Beritahati.com, Jakarta - Ketum Pengurus Besar Nahdlatul Ulama (PBNU) Said Aqil Siroj menegaskan bangsa Indonesia sangat membutuhkan Komisi Pemberantasan Korupsi (KPK), sehingga PBNU akan memastikan bahwa tidak ada gangguan apapun bagi lembaga antirasuah tersebut.


Said Aqil menempatkan KPK masuk kategori politik dan keamanan dalam bidang pemberantasan korupsi, yang melindungi uang negara dari para koruptor. Dan pemerintah perlu mengonsolidasikan kekuatan dalam upaya pemberantasan korupsi.


"Namanya Jihad pemberantasan korupsi," ujar Said melalui pidato penutupan Musyawarah Alim Ulama Nahdlatul Ulama (NU) di Lombok, Nusa Tenggara Barat (NTB), Sabtu (25/11).

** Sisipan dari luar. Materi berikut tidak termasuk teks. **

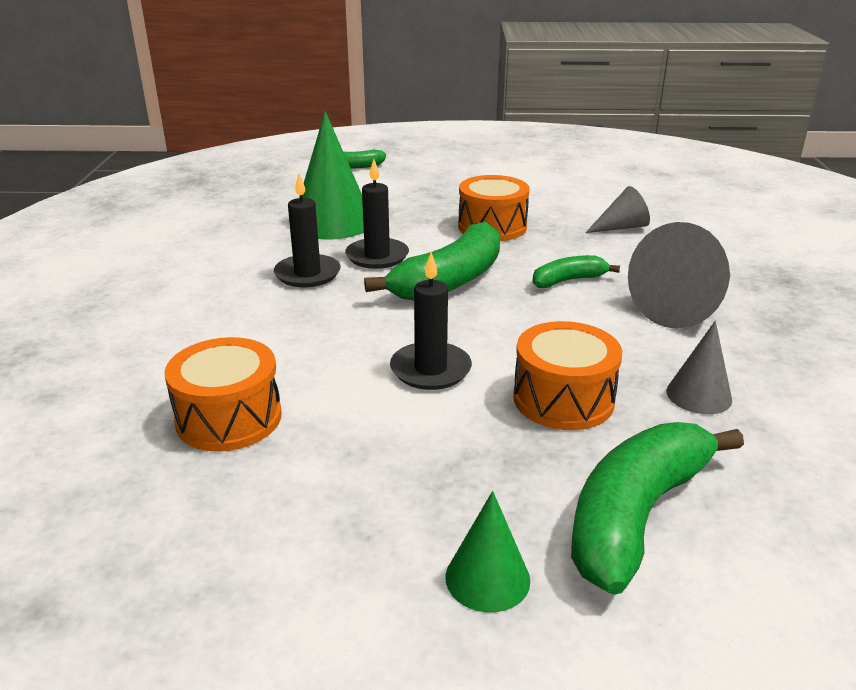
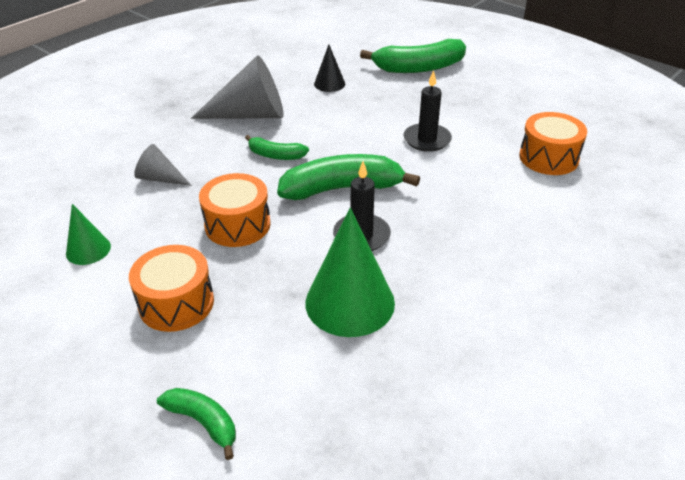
camera: 140 degrees left, 10 degrees up
(307, 274) = (430, 242): black candle -> none
(487, 578) = (488, 74): green cone -> green cone (88, 250)
(563, 399) = (386, 104): orange drum -> orange drum (176, 303)
(699, 395) = (329, 84): grey cone -> black cone

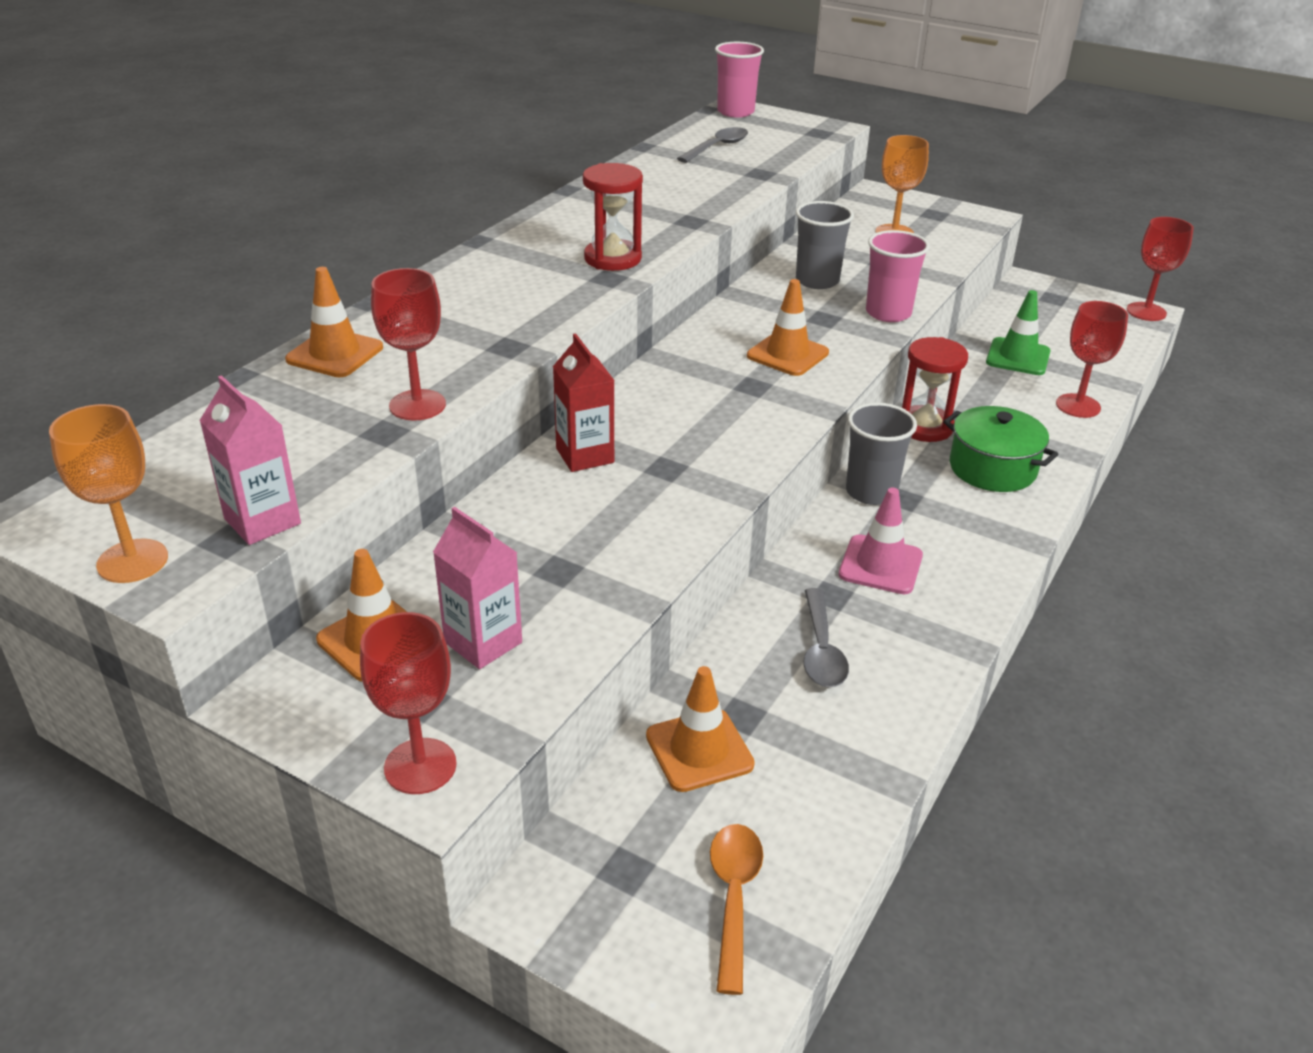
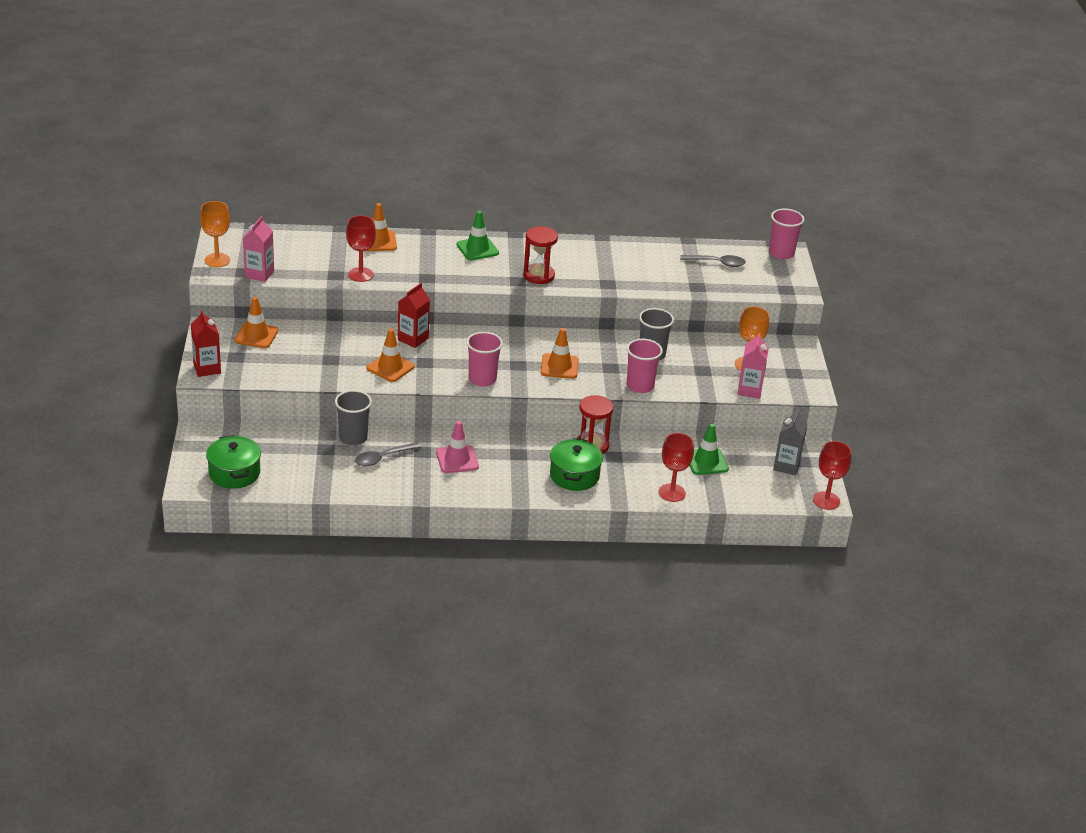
camera: 55 degrees right, 0 degrees up
(420, 766) = (207, 368): red goblet -> red carton
(478, 279) = (477, 249): none -> green traffic cone
(483, 642) = (275, 358): pink carton -> pink carton (749, 390)
(699, 750) = (298, 444): orange traffic cone -> orange traffic cone (390, 367)
(733, 898) = (234, 473): orange spoon -> green pot
(766, 430) = (482, 379): none -> pink cup
(871, 492) = (513, 443): grey cup -> grey cup (353, 438)
(1058, 310) = (786, 466): none -> grey carton

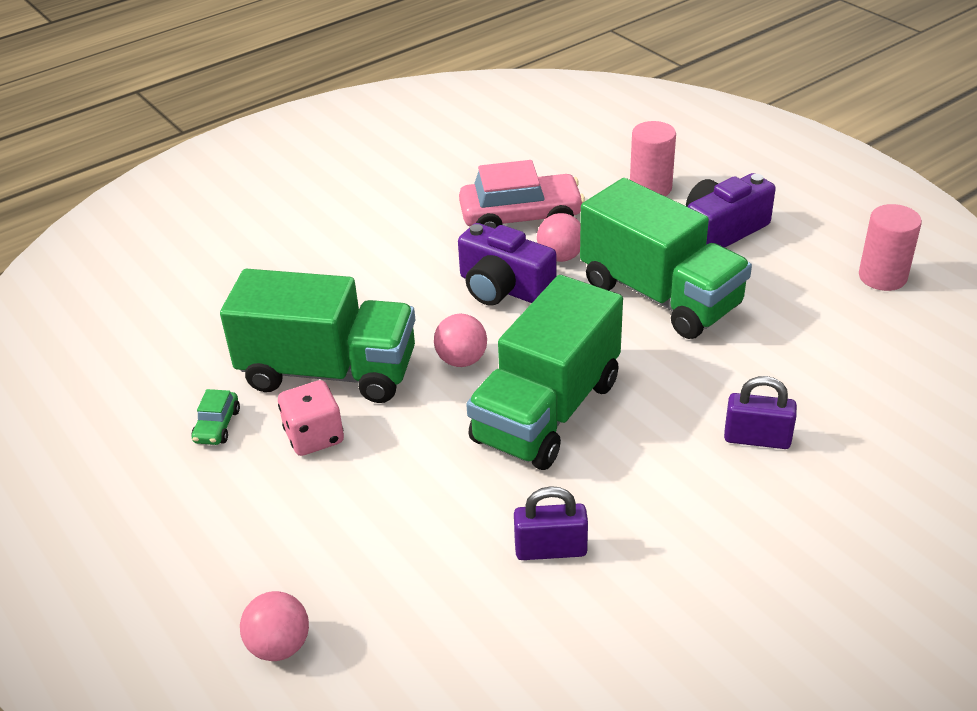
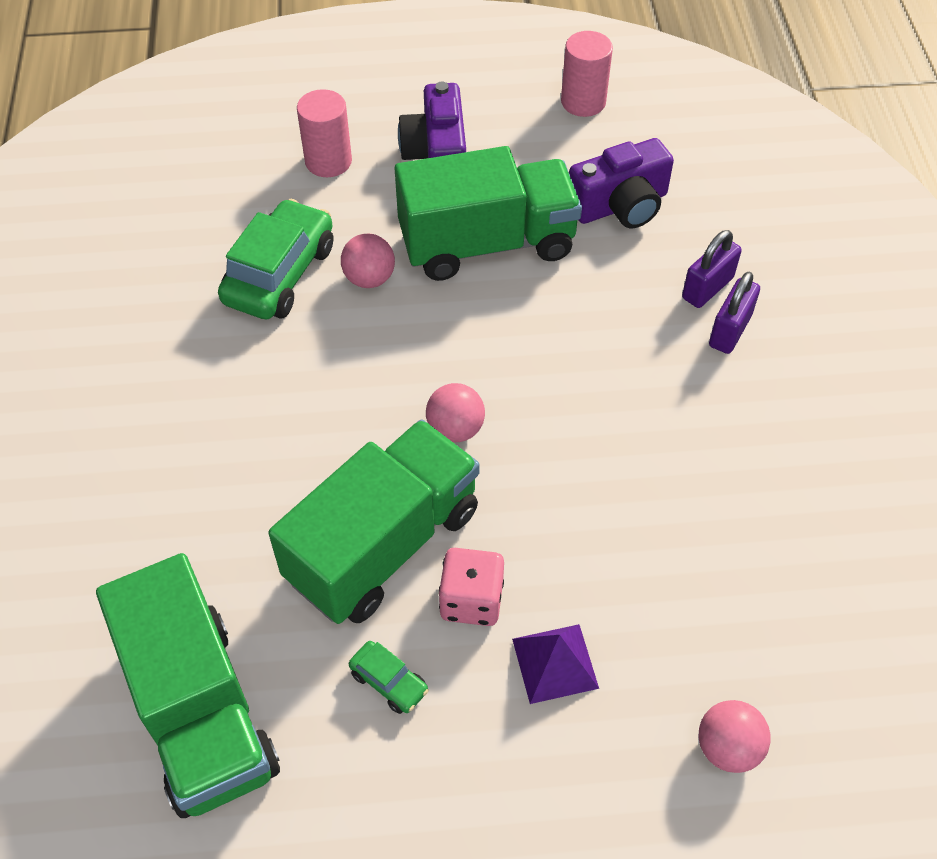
camera: 60 degrees left, 15 degrees up
(290, 506) = (554, 663): none -> purple pyramid
(503, 288) = (377, 344): purple camera -> purple camera (620, 205)
(521, 217) = (280, 274): pink car -> green car
(547, 411) = (574, 403): green truck -> green truck (200, 712)
(550, 549) = (739, 488): purple padlock -> purple padlock (730, 331)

Said juga menyampaikan rekomendasi soal pembaharuan agraria. Artinya pemerintah tidak hanya fokus pada pembagian sertifikat lahan untuk rakyat saja, akan tetapi juga memperhatikan retribusi lahan kepada petani.


"Pemerintah perlu mengawal agenda pembaharuan agraria," tandasnya.


Dari masalah pertanian, pemberantasan korupsi, serta penanganan radikalisme yang berbasis agama, merupakan sejumlah rekomendasi PBNU melalui Munas Alim Ulama NU di Lombok.